Nowadays, miso is used commonly as a flavoring for other dishes, from miso soup to miso salmon to all these other ways you can cook with miso. Accordingly, the question of what happens when you've added too much miso to a dish, not to mention whether there is anything that you can do to salvage said dish, is bound to come up from time to time in the normal course of cooking in the current day.

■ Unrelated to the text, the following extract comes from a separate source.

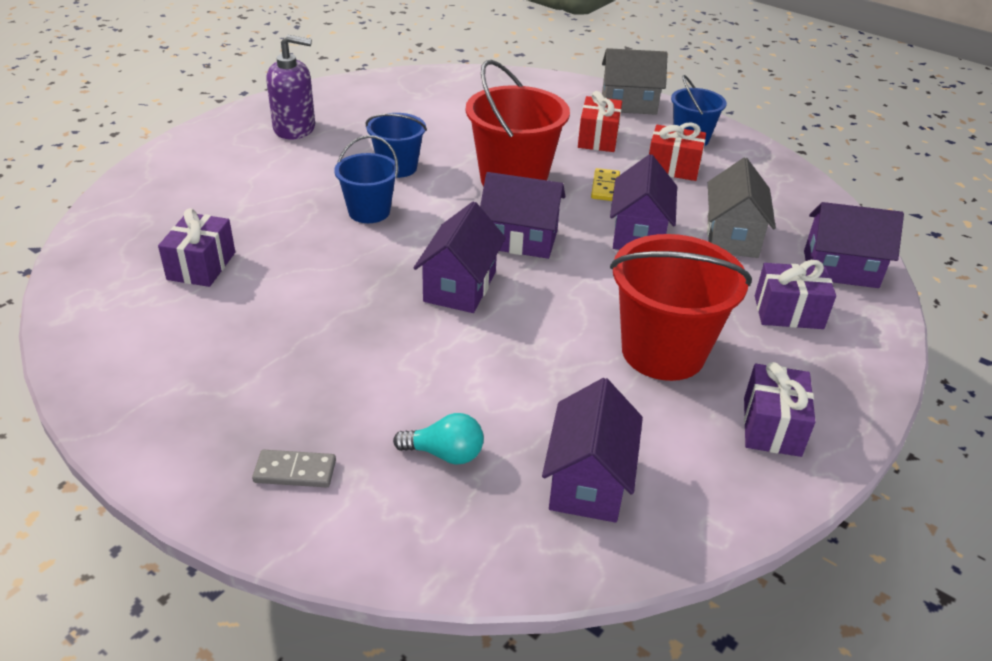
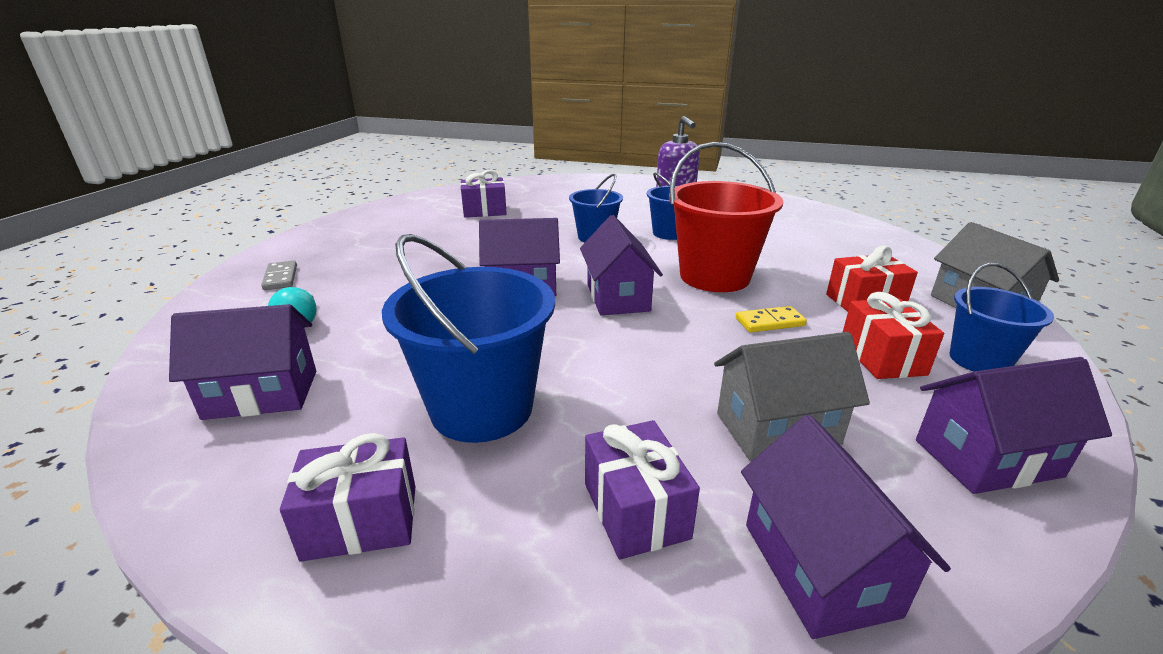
camera: 70 degrees right, 10 degrees down
(638, 233) = (701, 357): purple house -> purple house (987, 458)
(663, 352) = (482, 408): red bucket -> blue bucket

Made from soybeans fermented with bacteria and fungi and preserved using a large quantity of salt, miso is naturally packed with both umami and salty flavors. But when you add too much miso to a dish, what you're going to notice, predominantly, is excessive saltiness. Indeed, what celebrity chef David Chang asserts is wrong with some of the less-than-stellar miso he's sampled over the years is it makes everything taste too salty. Given that, it's very easy to wind up using too much miso in a dish.

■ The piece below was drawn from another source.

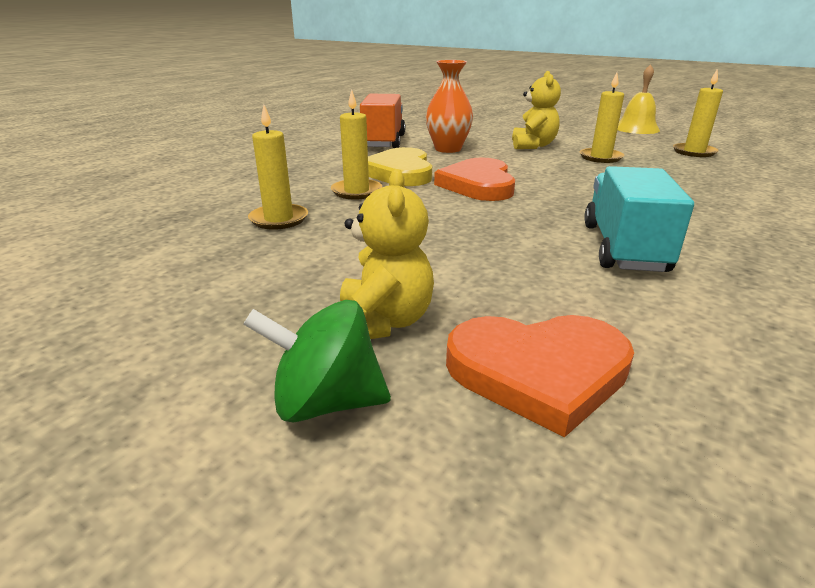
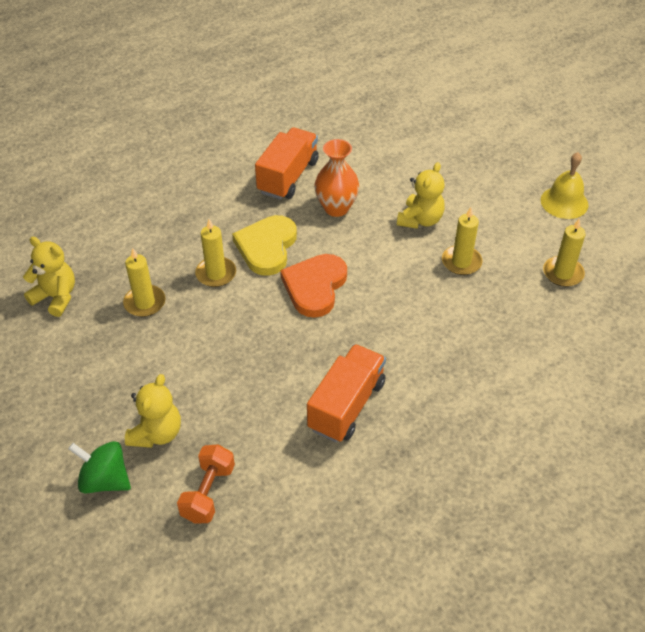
camera: 20 degrees right, 20 degrees up
(142, 233) = (56, 297): none -> yellow teddy bear
(539, 372) = (208, 493): orange heart -> orange dumbbell
(624, 248) = (346, 405): turquoise truck -> orange truck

Chang's go-to solution is adding butter. But we've got a few other savory hacks up our sleeve.
Butter's just one of a number of fixes for too much miso
Whenever David Chang of Momofuku fame realizes he's added too much miso to a dish, his go-to fix is to add butter "for balance." Butter not only contributes a subtle sweetness but also deposits a slight film on the tongue that somewhat inhibits the ability to perceive saltiness. Other dairy products will work the same magic on miso. So too will non-dairy milk such as oat or coconut.
If butter doesn't go with whatever it is you're making, another alternative is to add a splash of an acid – such as lemon or lime juice, or any kind of vinegar. Salt and acid suppress one another, particularly at higher concentrations. And, seemingly paradoxically, just as you can enhance the flavor of potatoes by adding a small amount of miso, you can also take down the saltiness of a dish that has too much miso by stirring in some sliced or chopped potatoes, which will absorb some of the excess salt.
Finally, a 2015 study published in the journal, Appetite, suggests that some people detect less saltiness in a dish when it's served at high temperatures — around 156 degrees Fahrenheit or above — than when it's served at a slightly cooler temp. So, if none of the other options mentioned resonate, you can always serve your dish extra piping hot.